How many cities has the world?
So this is what I did this weekend: For my diploma thesis I needed a list of all the cities of the world (to filter text collections). There already exist corpora like the “Getty Thesaurus of Geographic Names” but they are not free and way over my needs - I just want a list.
Who could have such a list? First try: IATA airport list from wikipedia. Parsed. Erroneous (typos, problems with parsing…). Second try: openstreetmap.org.
And here is where the story begins. Openstreetmap.org collects geographical knowledge in a huge database and publishes it under a free license (CC-BY-SA). The database dump can be downloaded as a huge XML file which currently is about 5GB in bzip2 compression. The expected ratio for decompression is 10:1 so this is a fricking 50GB XML file. The structure is fairly simple. There are nodes, ways and relations and these can have tags. The tags then encode information like “this is a place of the kind city” or “its name is Footown”. To get this information I wrote a little python script that iterates over every line and extracts the relevant parts with some regular expressions. A run on the 5MB bzip2ed relations file took 17s. Well … that was to slow. So I removed the regexps and did some dirty by-hand parsing. 8s. Better. But still to slow.
So, next step: C.
The evil thing!
But, you have to admit - there’s nothing else when it comes to performance. About six hours of coding later I got the first results: 3.5s for a 1,170,000 lines XML file. Good. After some further improvements I got it down to 2.6s. Yeah! :)

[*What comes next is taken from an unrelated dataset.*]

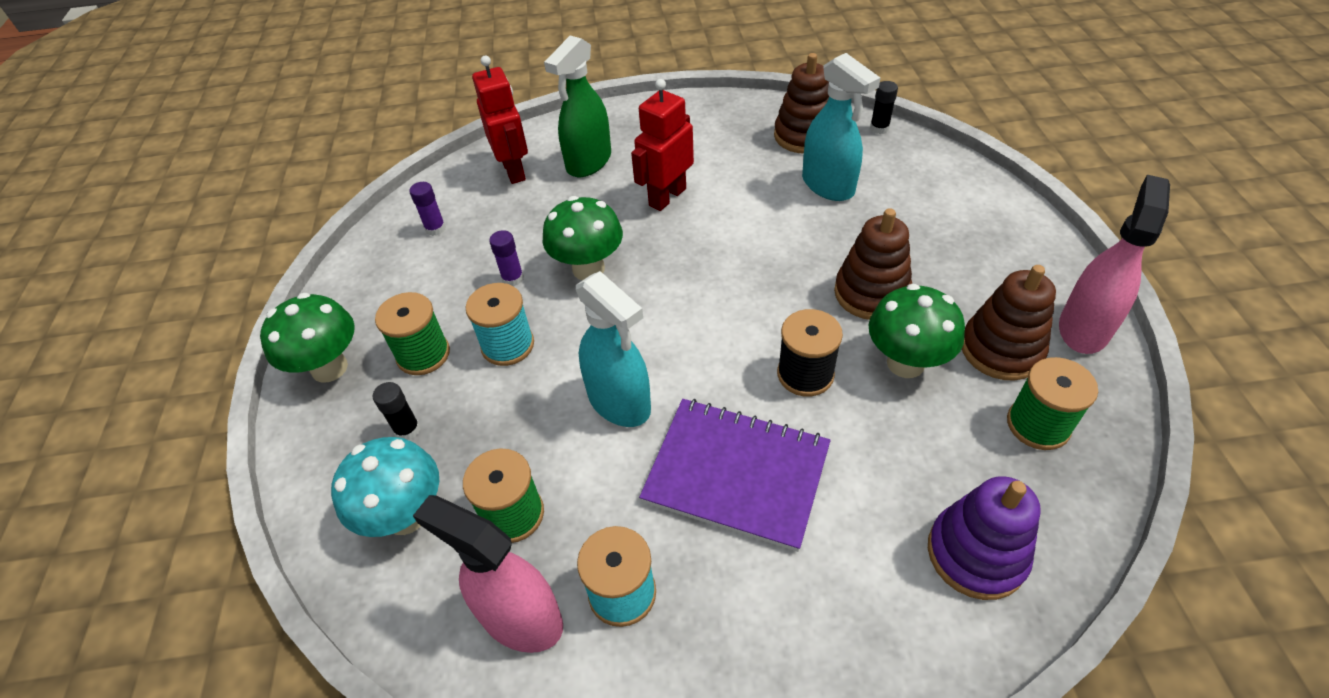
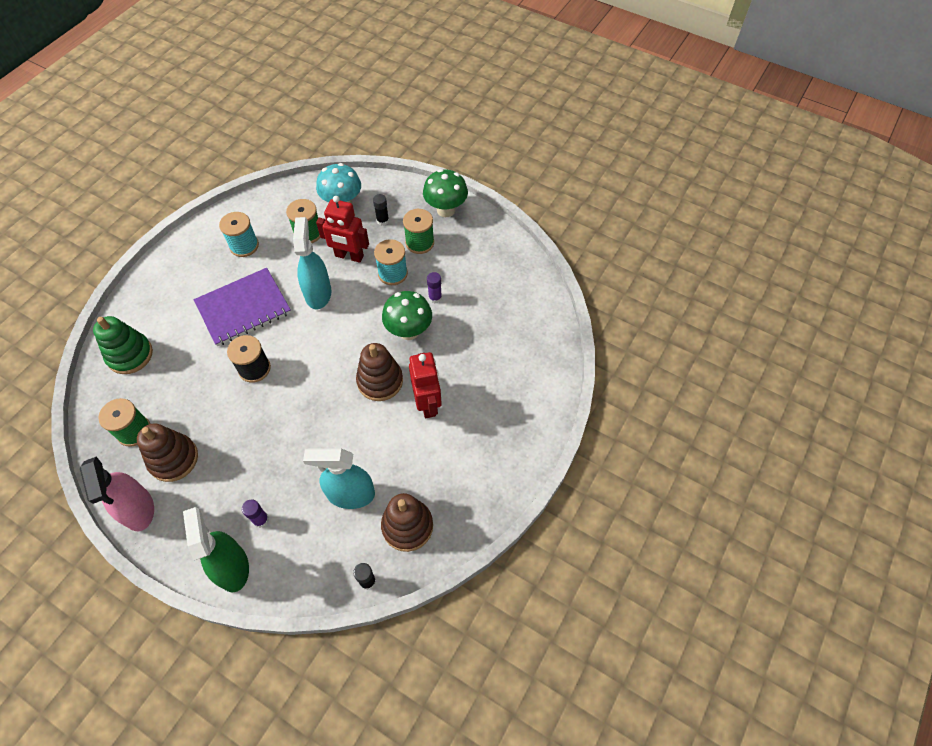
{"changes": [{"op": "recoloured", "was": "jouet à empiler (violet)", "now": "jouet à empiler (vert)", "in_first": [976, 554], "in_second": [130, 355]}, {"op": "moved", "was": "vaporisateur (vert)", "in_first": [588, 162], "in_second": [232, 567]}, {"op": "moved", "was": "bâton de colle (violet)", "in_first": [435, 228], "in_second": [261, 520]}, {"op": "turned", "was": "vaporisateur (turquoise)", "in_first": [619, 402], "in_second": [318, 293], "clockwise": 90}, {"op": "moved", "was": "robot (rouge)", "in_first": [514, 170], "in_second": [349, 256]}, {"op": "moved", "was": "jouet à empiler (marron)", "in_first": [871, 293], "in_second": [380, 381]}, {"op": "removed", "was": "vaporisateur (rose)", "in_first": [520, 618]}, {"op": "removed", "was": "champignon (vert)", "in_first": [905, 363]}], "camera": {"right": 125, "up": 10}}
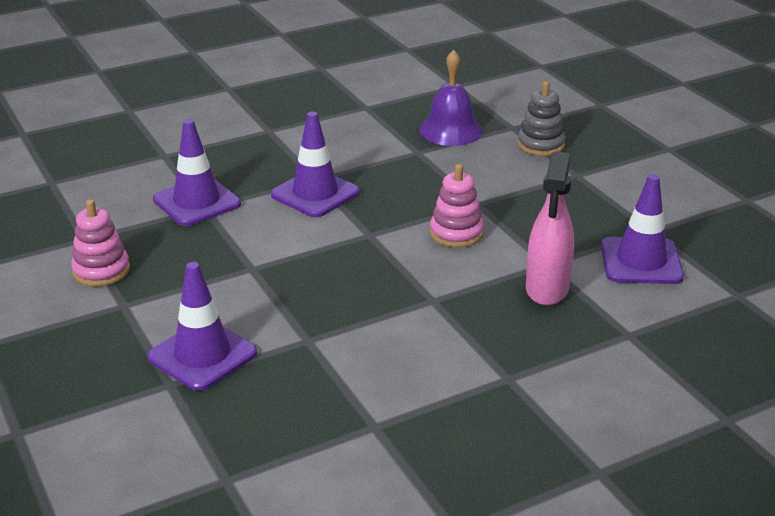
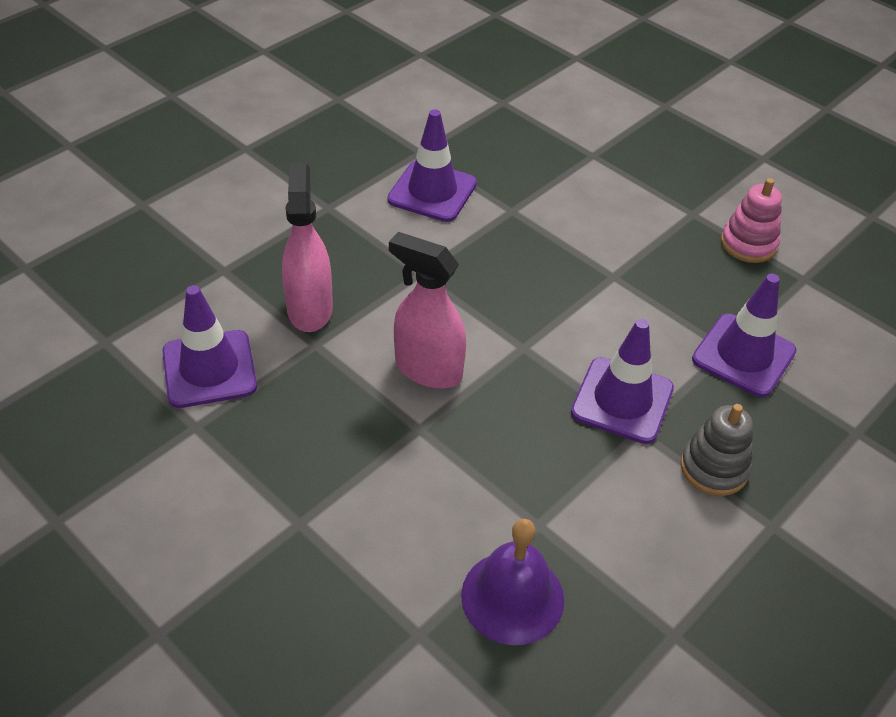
{"changes": [{"op": "moved", "was": "cône de chantier (violet)", "in_first": [202, 355], "in_second": [432, 191]}, {"op": "replaced", "was": "jouet à empiler (rose)", "now": "vaporisateur (rose)", "in_first": [456, 233], "in_second": [428, 369]}, {"op": "moved", "was": "jouet à empiler (gris)", "in_first": [541, 145], "in_second": [714, 468]}], "camera": {"right": 160, "up": 15}}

On a 1.6GHz Core2 Duo the combination of bzcat and grepplaces.c (both running on one core) gives around 1.2MB/s reading speed on the bzip2ed planet-file. So a complete scan over the planet-file now takes about 70 minutes.
So, here’s the code: http://cleeus.de/grepplaces/
The extracted corpus will follow, as soon as it’s ready.
So long, some statistics:
$ grep “^city” places_planet.txt | wc -l
4179
$ grep “^town” places_planet.txt | wc -l
29401
$ grep “^village” places_planet.txt | wc -l
249716
“Language Level Experience
C/C++ Wizard 8 years”
Do you count the years between now and your first hello world at this point or the years you actually coded a lot of C? Looks like rather the first option to me looking at the grepplaces code. SCNR.
Haha, yeah — it’s something in between, my first HelloWorld was … wait … in the year 1999. I think I’ll have to change that, or better remove it. There was a time when I thought of myself as a C/C++ wizard, but that was before I have seen any good code. Grepplaces is quick and dirty as is most of my C. I have alot of lines of C/C++ behind me, but that doesn’t make me a good C/C++ coder automatically.